In Discourse on Leadership, I identify a 1977 article by Harvard psychologist Abraham Zaleznik as a seminal work in our interpretation of leadership. Leaders, he argued, are folks who “develop fresh approaches to long-standing problems and open issues for new options.” In their disinclination to be constrained by the status quo, they are generators of “relative disorder.”
While mostly admiring people who act as leaders, Zaleznik offered a note of caution. Leaders, he noted, possess “hot personalities,” and act on strong emotions often involving love and hate. They may work in an organization, but they do not really belong to that organization. Rather, they often place their own sense of right and wrong, appropriate and inappropriate, above those around them. It is hubris – a self-important sense of pride – that separates them from the pack. Or so they believe.
Zaleznik’s warning resonated in my mind as I learned about James Comey, the head of the FBI, and his October 28 letter to Congress. That memo, a seemingly straight-forward announcement of his intent to reopen a probe into Hillary Clinton’s emails, sent the Presidential election into a wild spiral.
Comey is the head of the FBI and thus can be classified rightly as that bureau’s leader. However, he is also part of a larger organization, the Department of Justice. His boss, the Attorney General, explicitly counseled him against taking such a public step with less than two weeks to go before the election date and with millions of people already voting. A bipartisan group of former Attorney Generals quickly voiced outrage that the FBI director would use his office in a way that would undoubtedly impact the election. Democratic appointee Eric Holder, who stepped down in 2015, insisted that Comey’s actions ‘violated long-standing Justice Department policies and tradition,” specifically evading guidelines on “the proper way to conduct investigations during an election season.” The previous Attorney General, George W. Bush’s appointee Albert Gonzalez, criticized Comey’s lack of judgment, noting that “you may be firmly convinced of something, but you could be firmly wrong.”

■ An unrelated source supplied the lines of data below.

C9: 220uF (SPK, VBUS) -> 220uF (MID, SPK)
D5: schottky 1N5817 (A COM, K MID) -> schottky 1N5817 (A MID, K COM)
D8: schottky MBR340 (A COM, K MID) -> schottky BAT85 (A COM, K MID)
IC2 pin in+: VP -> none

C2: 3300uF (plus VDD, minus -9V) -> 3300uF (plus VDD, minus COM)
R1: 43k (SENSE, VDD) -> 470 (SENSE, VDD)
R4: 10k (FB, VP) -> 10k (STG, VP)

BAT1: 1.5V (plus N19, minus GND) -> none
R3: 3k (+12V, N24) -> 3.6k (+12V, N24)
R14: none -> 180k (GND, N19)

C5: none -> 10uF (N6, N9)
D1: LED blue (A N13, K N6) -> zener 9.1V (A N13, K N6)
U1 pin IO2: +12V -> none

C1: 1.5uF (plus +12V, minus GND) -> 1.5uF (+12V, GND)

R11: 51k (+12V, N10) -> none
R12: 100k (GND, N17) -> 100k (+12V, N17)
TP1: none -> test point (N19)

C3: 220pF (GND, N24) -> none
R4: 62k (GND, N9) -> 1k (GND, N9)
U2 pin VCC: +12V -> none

Gonzalez was getting directly at the FBI director’s hubris. Despite swirling rumors, we have no real idea yet about Comey’s motives. But his insistence on taking an action as the head of the FBI that explicitly violated the wishes of his superior, formal guidelines in place within the organization, and years of tradition brought me right back to Zaleznik’s warning. Leaders can be, and often are, people who put themselves above and beyond their organizations. They can justify actions that lead to “disorder” by calling on their own, presumably “superior” moral compass.
Sure we admire leaders. But don’t forget Zaleznik’s caution: there is a cost to such admiration. Hubris is NOT a good thing, particularly in people with power.